In 1849 Alexander Smith died intestate. Thomas took possession of the family's estate in 1857 after vying at great expense with eighteen other aspirants. During the eight years that he had waited in hope of his inheritance, he taught art at the Nottingham School of Design. James Orrock, the collector and watercolourist, was one of his pupils; he commented on how Smith could paint anything. Smith was known to the Barbizon School of realistic painting, including the animal painters Constant Troyon and John Phillip RA.

Having gained the estate, he kept it just six years. He sold it and used the funds to move to London. His legal costs had been high. His new fortune enabled him to create an art collection at a studio in Fitzroy Square that included his own work. He decided to create an Institute in Stirling to house his new collection. He drew up plans for a library, museum, and a reading room and he offered £5,000 to the council if they could donate a site within two years. He signed the trust into existence in November 1869 with himself, James Barty, the Provost of Stirling and A.W.Cox, a fellow artist, as trustees. He did not see his plans fulfilled as he died the next month in Avignon.

==Legacy==
Smith is known primarily for founding the Smith Institute, which is now called the Stirling Smith Museum and Art Gallery. Smith also has hundreds of paintings in public ownership.

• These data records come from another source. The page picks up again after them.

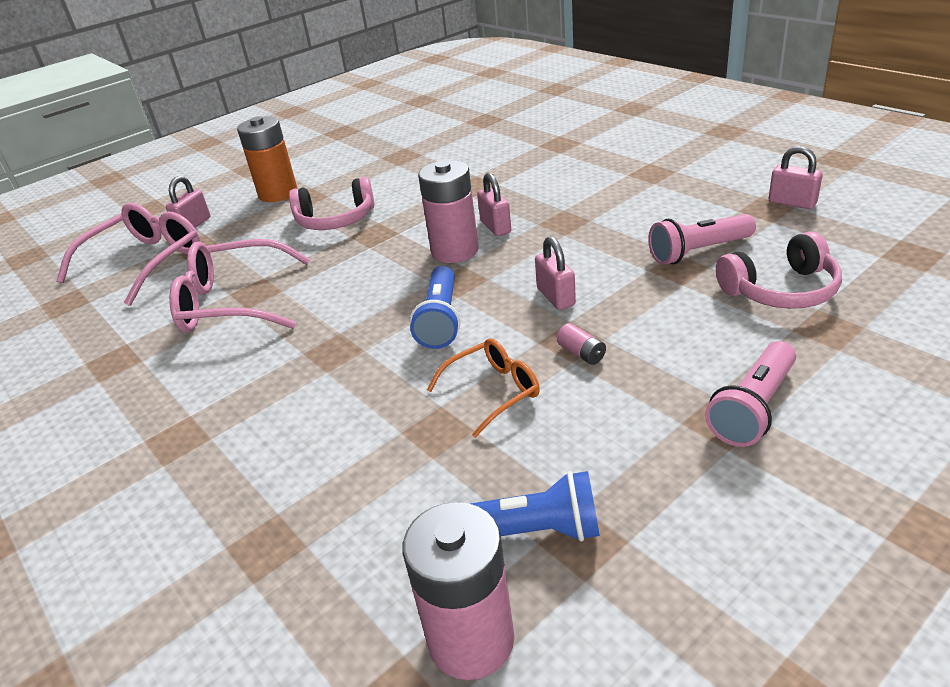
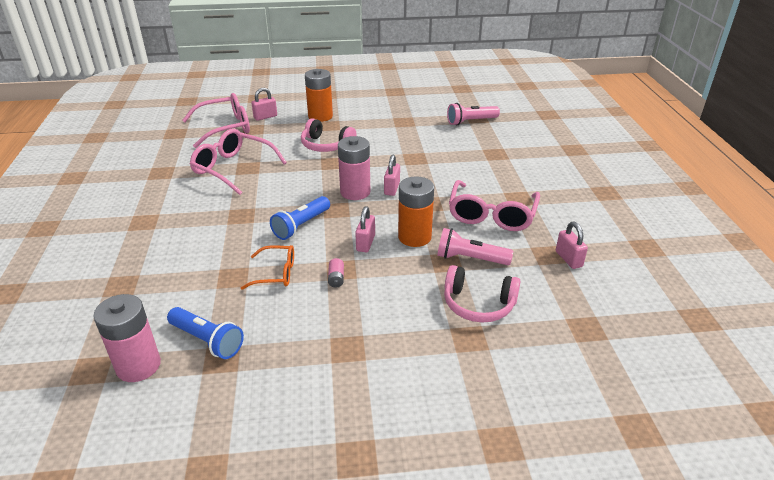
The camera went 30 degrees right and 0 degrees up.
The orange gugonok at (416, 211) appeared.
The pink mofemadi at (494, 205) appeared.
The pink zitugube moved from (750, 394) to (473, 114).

Two of Smith's works that are still thought to be important are portraits he painted of black men. Unlike other depictions at the time, in which black people were included as servants, Smith's portraits Fellah of Kinneh and The Pipe of Freedom show his subjects as independent and free; they were painted to celebrate the abolition of slavery in America in 1865 following the American Civil War. He also did a smaller painting called The Cuban Cigarette, which has a similar presence. The Pipe of Freedom shows a man lighting a pipe; behind him a slave sale notice has been partially covered by an abolition notice.